Oppose Burien car-tab fee
Wed, 06/16/2010
If any of you are still awake after last year's election goofiness, well it's starting again.
The November 2009 Burien ballot included a proposal for a $25 vehicle license fee to pay for road improvements. It was hidden under a fully-owned subsidiary called the Transportation Benefit District.
I loudly opposed the license fee in print and blog.
Then the vote was nearly 75 percent AGAINST the license fee. Apparently, rejection doesn't bother this council. Apparently, the Burien City Council has forgotten the landslide support for $30 license tabs?
After the resounding defeat of this "hand in your wallet," I predicted the Council would be back with a license fee that did NOT require voter approval. And here it is. I really hate to be right.
So, on April 26th, the Council voted to impose a vehicles license fee that DOES NOT require voter approval. Under the law authorizing the fully-owned subsidiaries called Transportation Benefit Districts, a public hearing is required to impose a fee-- even one that doesn't require voter approval.
That hearing is a mere formality. If you have a comment, it is also just a formality. The council has already decided to impose the license fee.
This time the fee is $10 - why $10? Two reasons: they can impose it without voter approval, and you are unlikely to make an issue about $10. Talk about cynical.

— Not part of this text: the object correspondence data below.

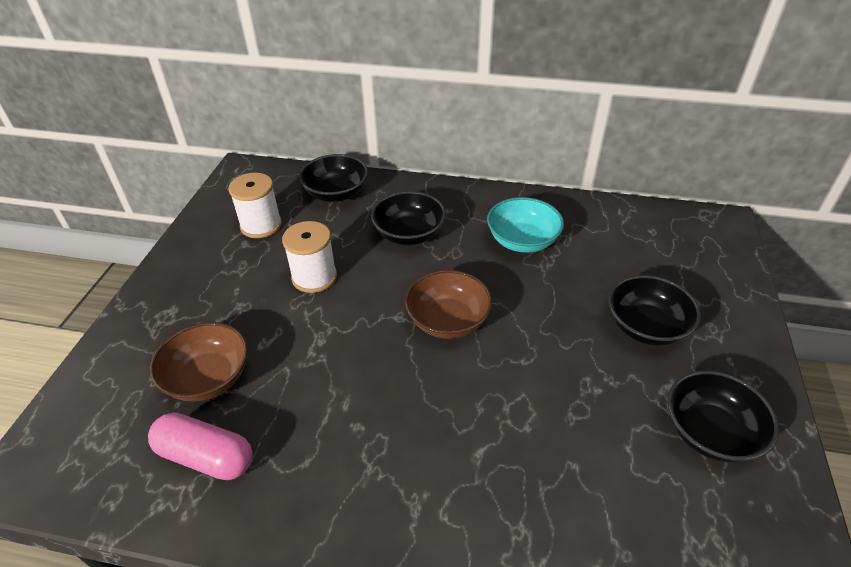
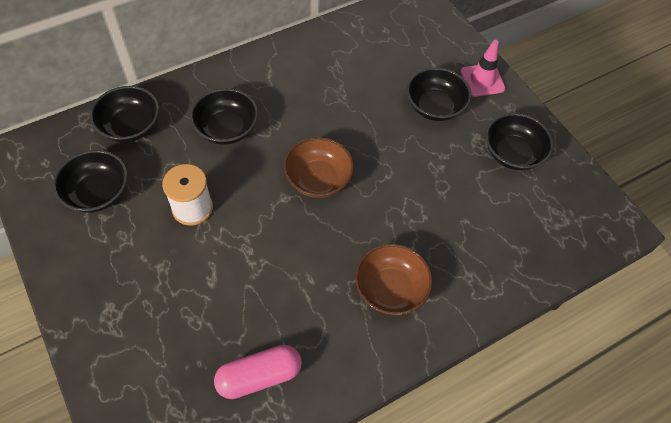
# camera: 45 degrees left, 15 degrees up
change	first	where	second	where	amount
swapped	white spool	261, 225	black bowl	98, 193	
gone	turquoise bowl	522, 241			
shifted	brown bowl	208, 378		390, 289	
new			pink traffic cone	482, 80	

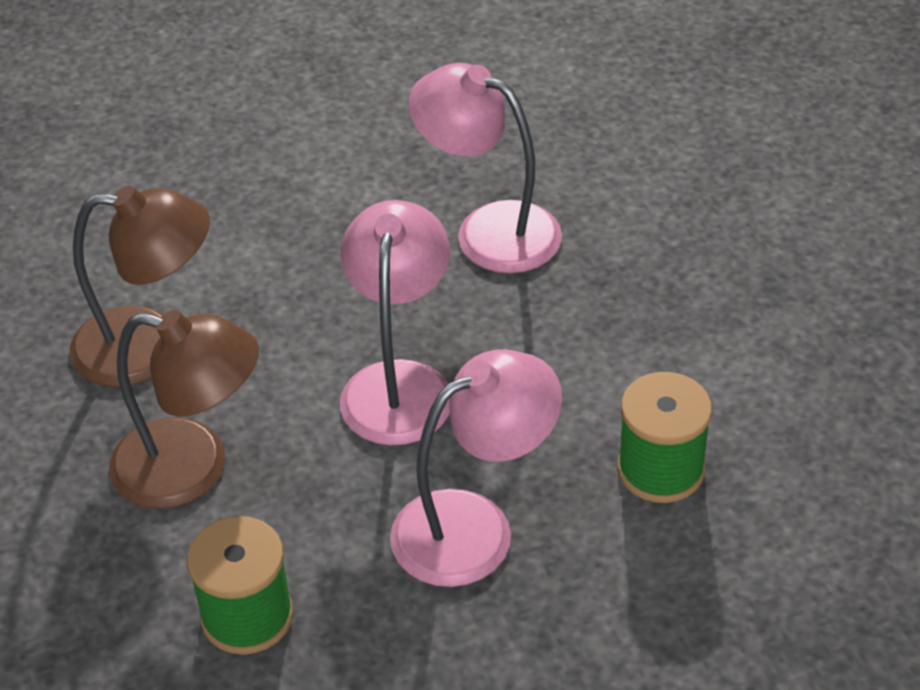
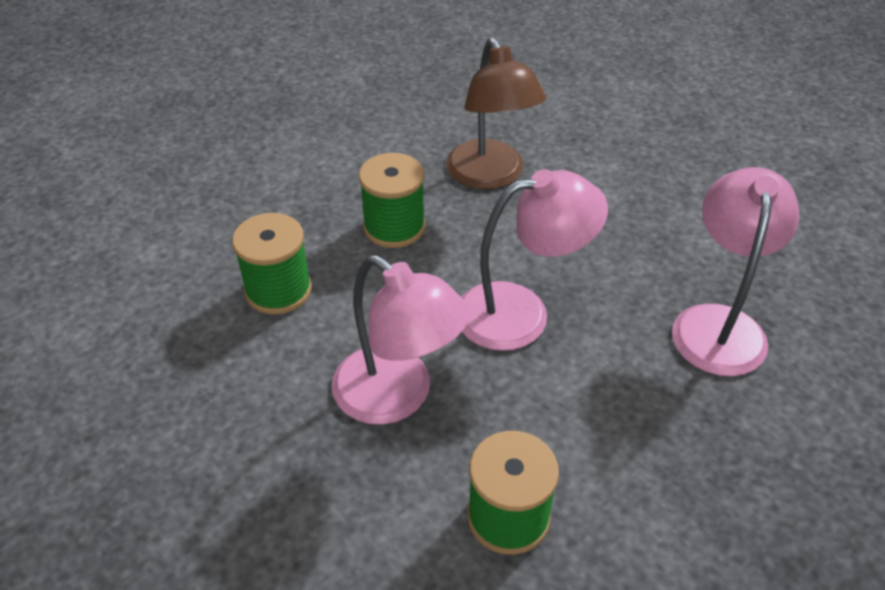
# camera: 70 degrees right, 0 degrees up
change	first	where	second	where	amount
swapped	brown lamp	193, 469	green spool	394, 227	

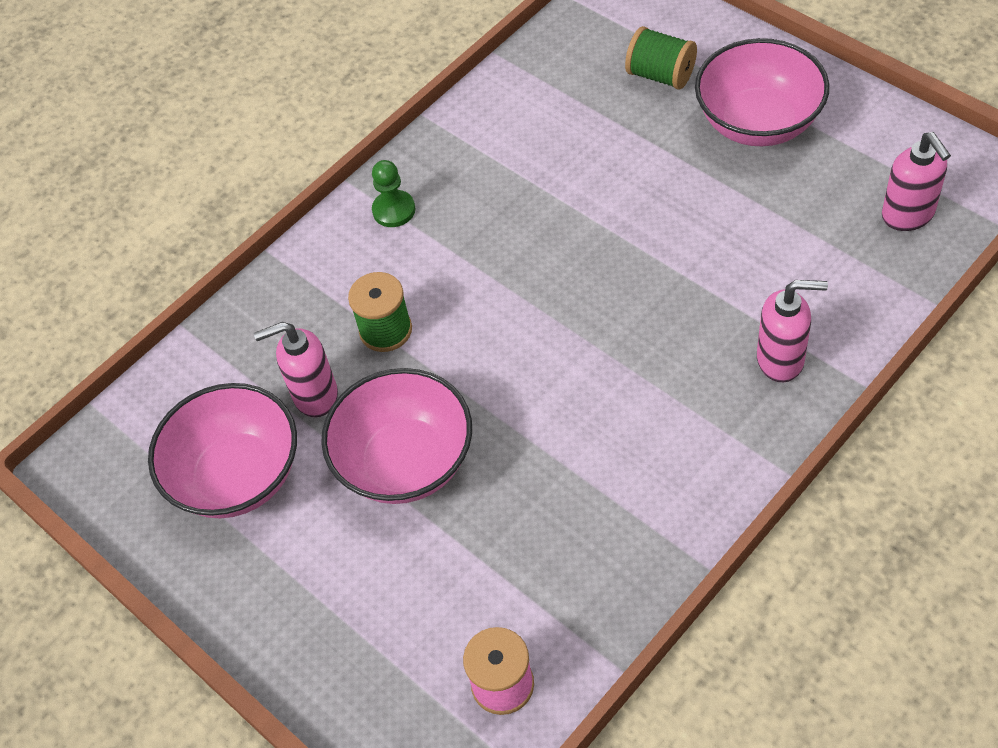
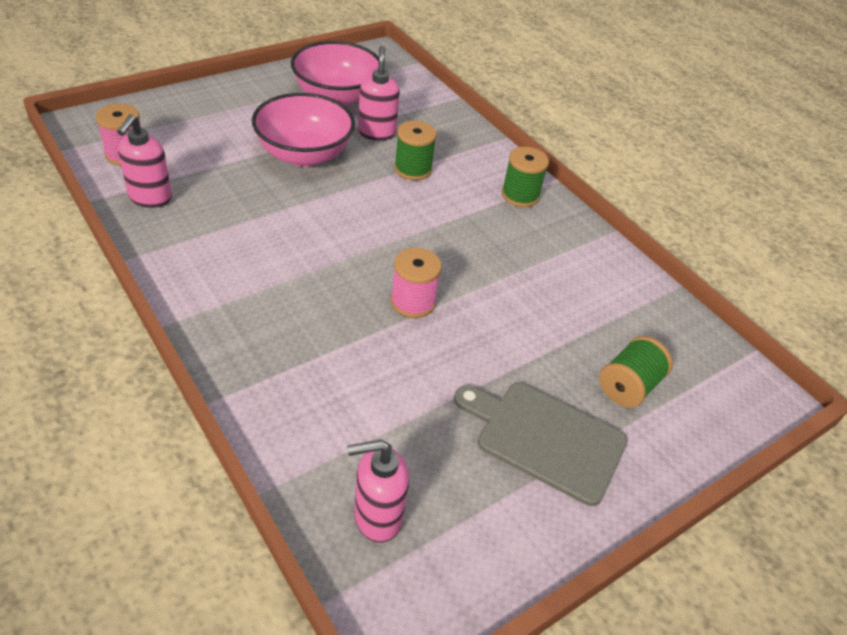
# camera: 90 degrees right, 10 degrees down
change	first	where	second	where	amount
swapped	pink bowl	758, 122	grey cutting board	545, 439	
swapped	green pawn	394, 210	green spool	520, 195	
shifted	pink soap dispenser	781, 360		150, 198	
new			pink spool	413, 302	

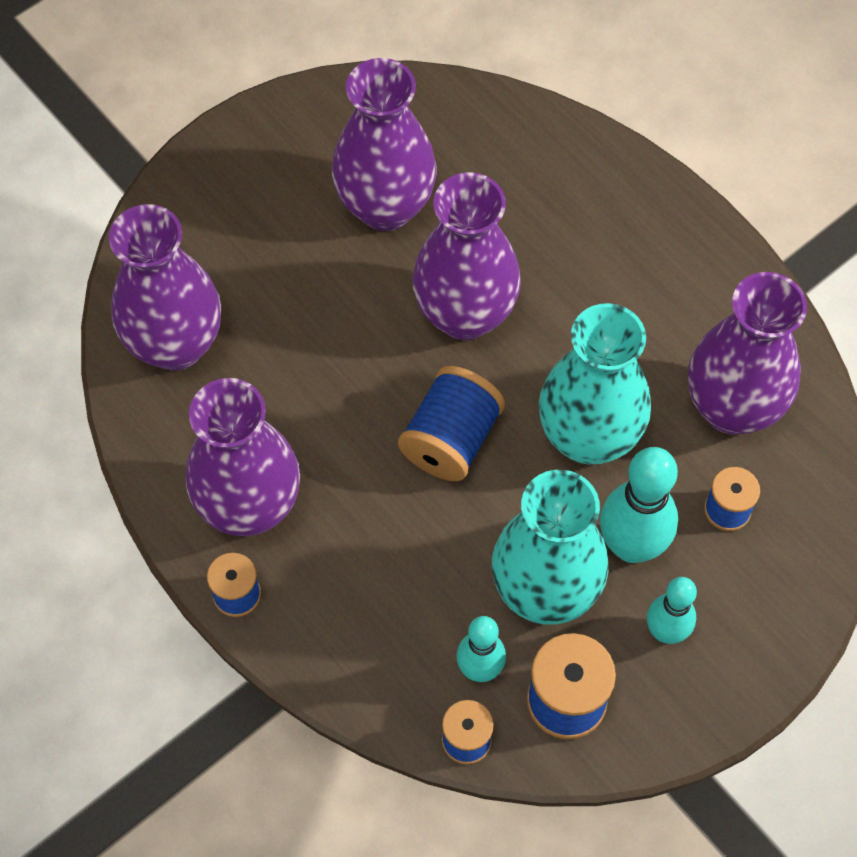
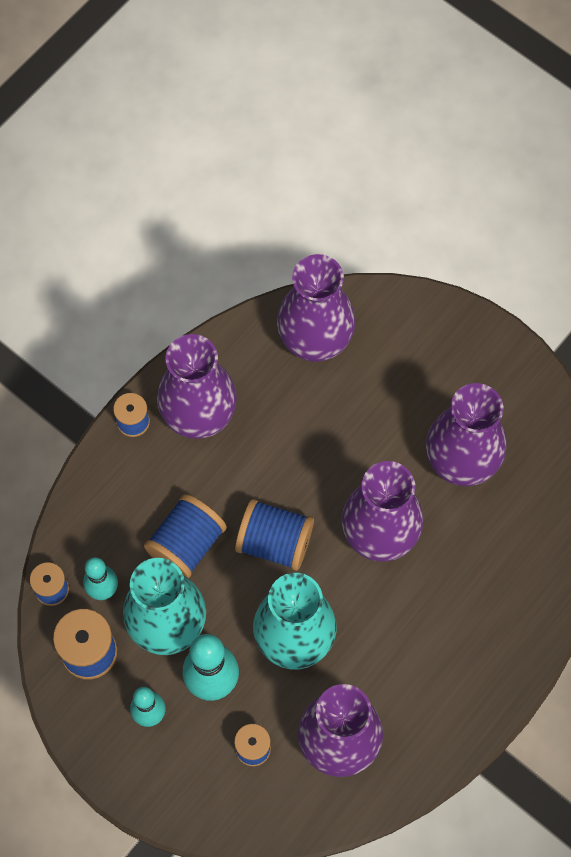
# camera: 80 degrees right, 5 degrees up
change	first	where	second	where	amount
new			blue spool	186, 544	

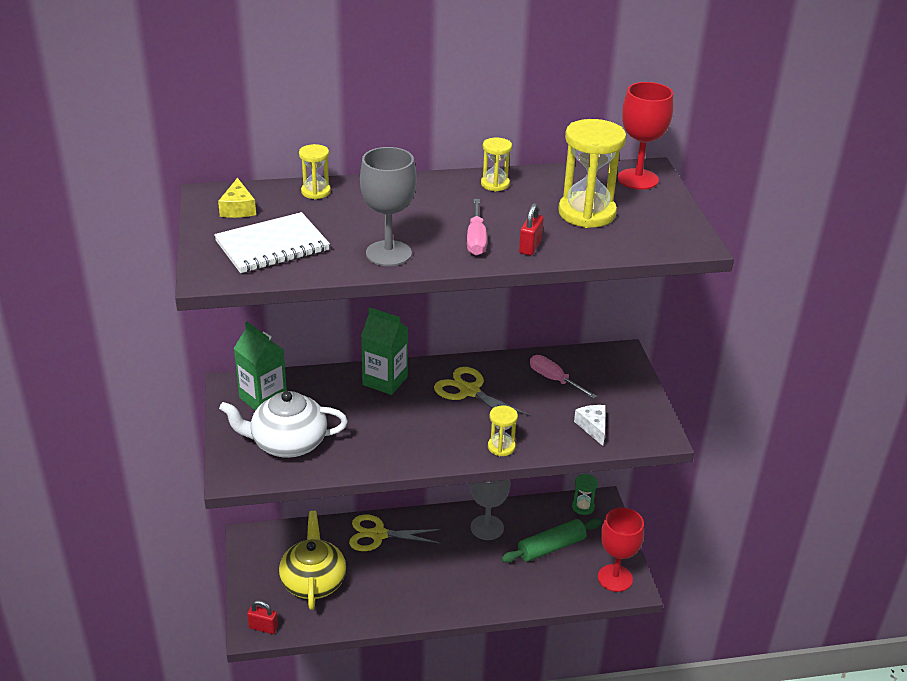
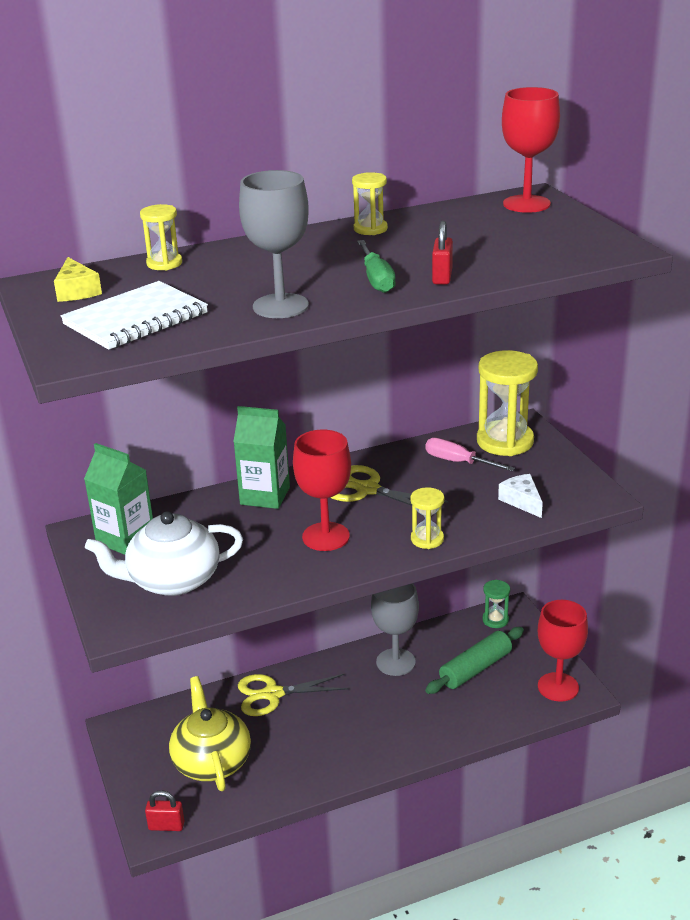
# camera: 10 degrees left, 5 degrees down
change	first	where	second	where	amount
shifted	yellow hourglass	587, 213		505, 441	
repainted	pink screwdriver	476, 239	green screwdriver	376, 279	
new			red goblet	326, 537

Last fall, the license fee would not have been assessed on vehicle owners in the yet-to-be-annexed North Highline area - they were not yet Burien citizens. Now that those 15,000 folks are proud Burien citizens and will be subject to the license fee.
So, the mere formality hearing is scheduled for June 21st. I urge the 75% of voters who rejected the $25 license fee to also reject the $10 license fee. Show up and be heard. If the council adopts the license fee despite overwhelming opposition (it's a tradition with the Burien Council) surely the public outrage will be enough to force a vote through citizen referendum. We did that in 1996 to repeal the city's first utility tax: we can do it again.